Regarding documents to be presented at trial, the government will offer a subset of emails obtained by the Israel National Police during an authorized search of the Tel Aviv offices of the technology company SpotOption – the search was requested pursuant to the Mutual Legal Assistance Treaty (MLAT) protocols). Among the documents produced through the MLAT were emails between Elbaz, her co-conspirators, and SpotOption employees, in which the defendant and her co-conspirators directed SpotOption to put certain BinaryBook and BigOption accounts on “high risk” setting. In addition to producing these documents to Elbaz, the government has also produced certificates from officers of the Israel National Police responsible for taking custody of the items at SpotOption.
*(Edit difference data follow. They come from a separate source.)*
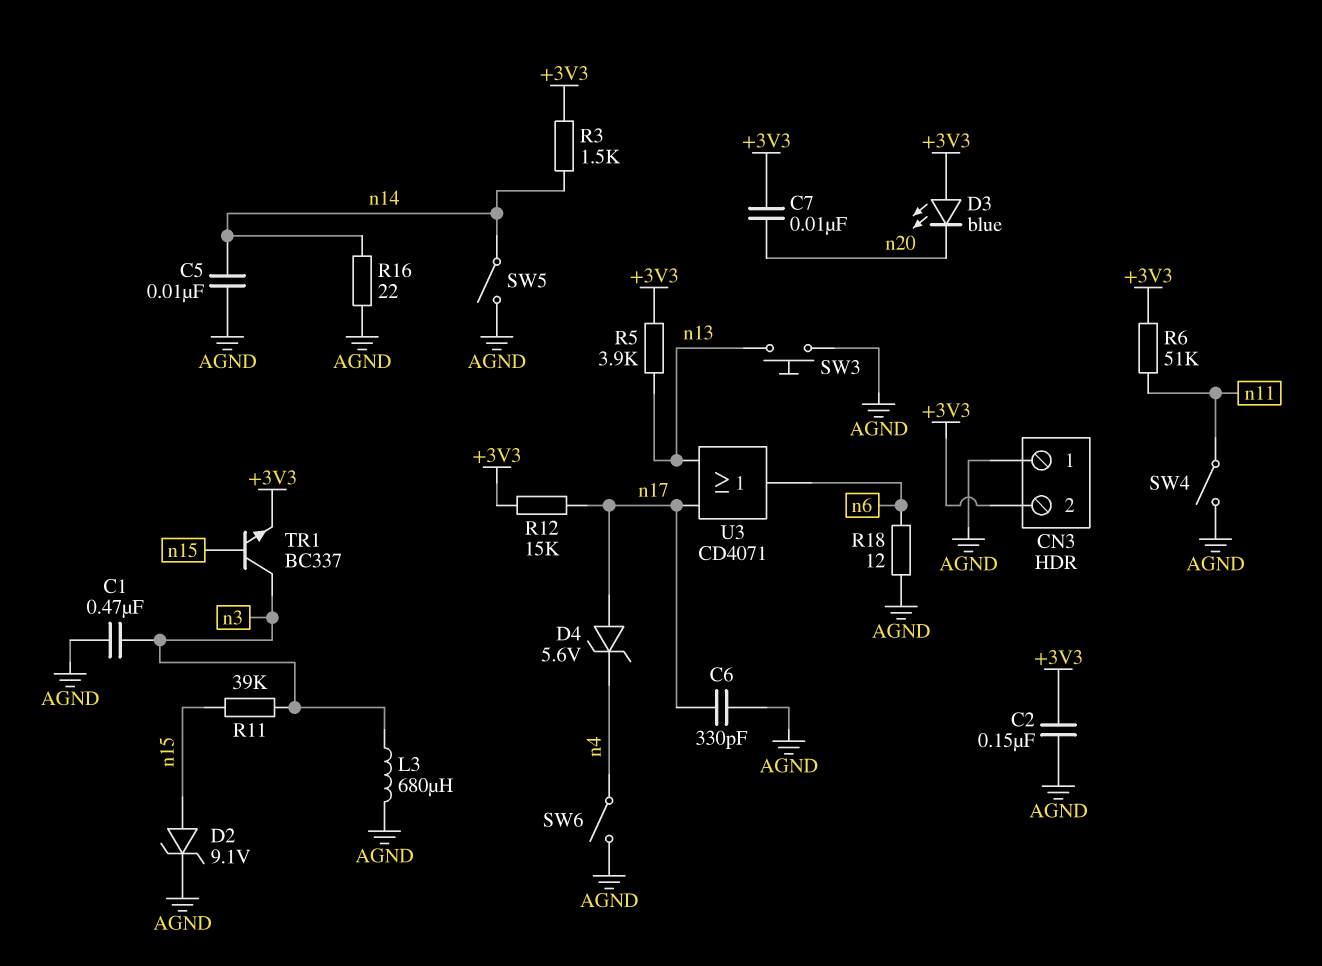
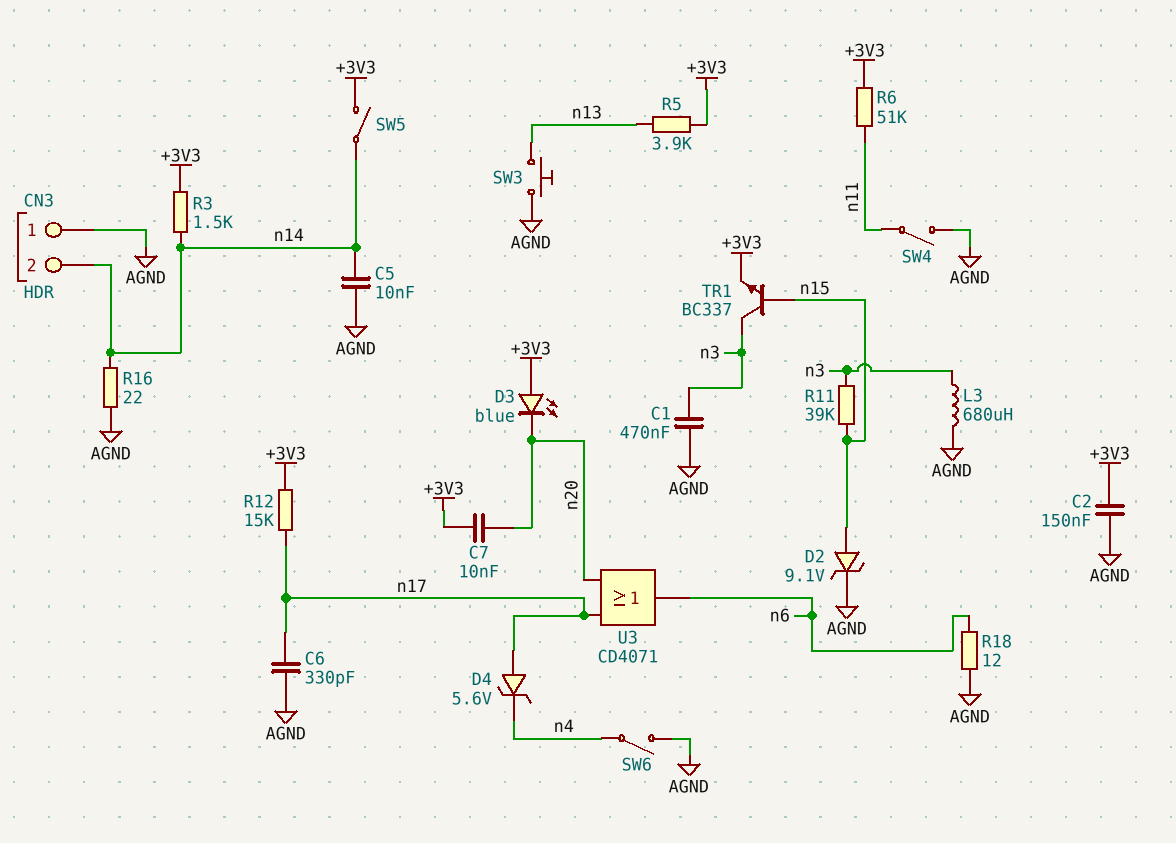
CN3 pin 2: +3V3 -> n14
SW5: switch (AGND, n14) -> switch (+3V3, n14)
U3: OR CD4071 (in n13, in n17, out n6) -> OR CD4071 (in n17, in n20, out n6)

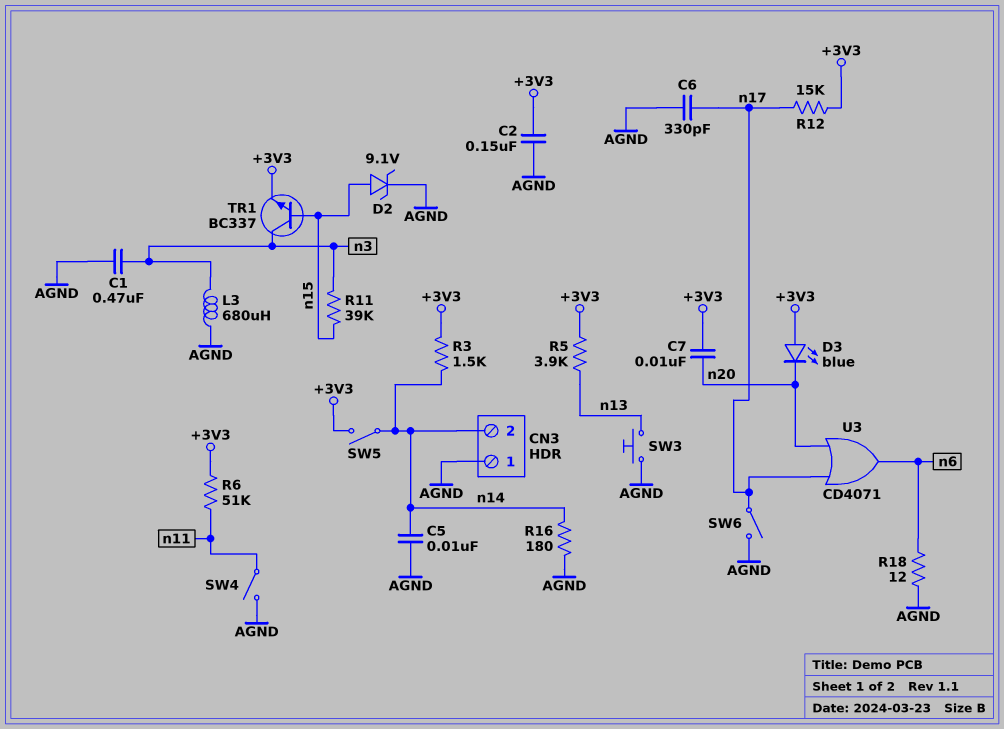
D4: zener 5.6V (A n17, K n4) -> none
R16: 22 (AGND, n14) -> 180 (AGND, n14)
SW6: switch (AGND, n4) -> switch (AGND, n17)

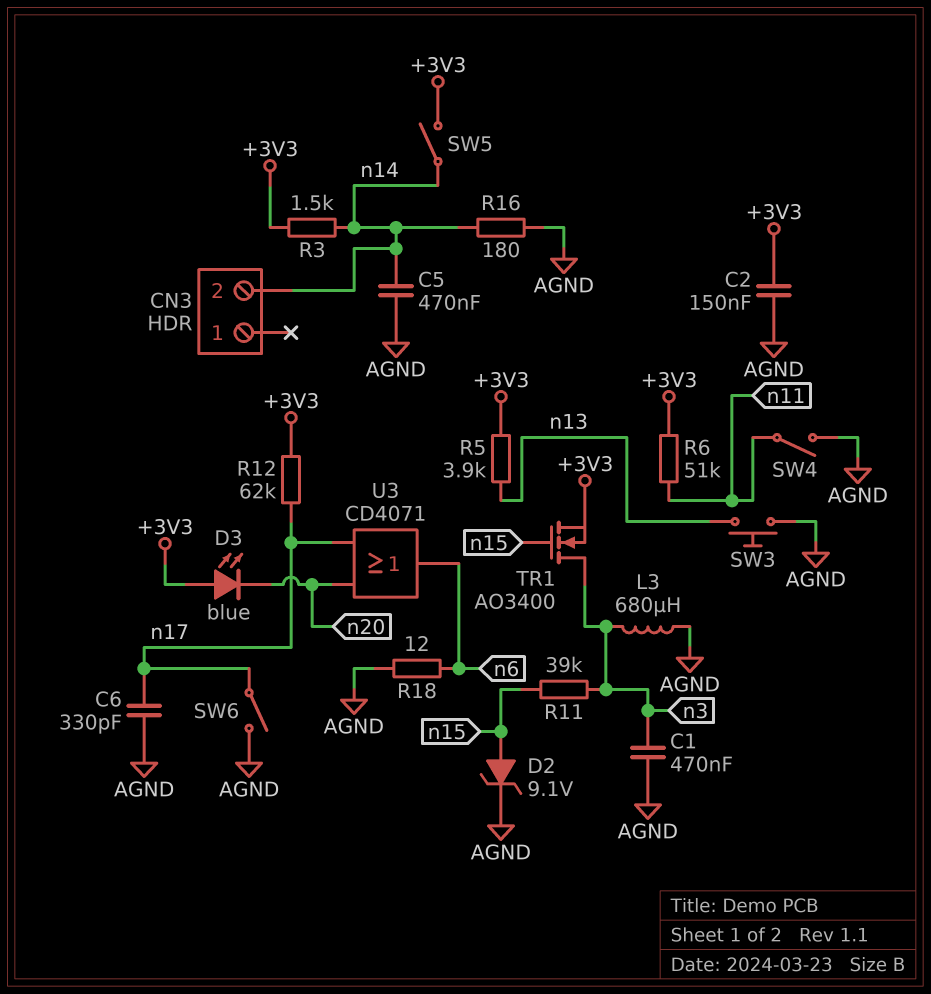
C5: 10nF (AGND, n14) -> 470nF (AGND, n14)
C7: 10nF (+3V3, n20) -> none
CN3 pin 1: AGND -> none
R12: 15k (+3V3, n17) -> 62k (+3V3, n17)
TR1: NPN BC337 (B n15, C n3, E +3V3) -> NMOS AO3400 (G n15, D n3, S +3V3)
In addition to the emails recovered during SpotOption search, the Israeli government also produced certain business records created and maintained by SpotOption. Some of these documents were financial records that tracked the deposits and withdrawals of certain brands operating on the SpotOption platform. Among these records, the government identified records showing the deposits and withdrawals of customers using BinaryBook and BigOption accounts (i.e., the brands operated by the defendant and her co-conspirators).

These records show loss suffered by victims in this scheme. According to the records, by late 2017 victim-clients had deposited approximately $185,000,000 into BinaryBook and BigOption accounts but had withdrawn less than $50,000,000, amounting to net deposits of just under $150,000,000. The same records show that the same BinaryBook and BigOption clients had less than $37 million remaining, meaning that the clients had already recognized losses of over $113,000,000.

The trial is set to begin on July 16, 2019.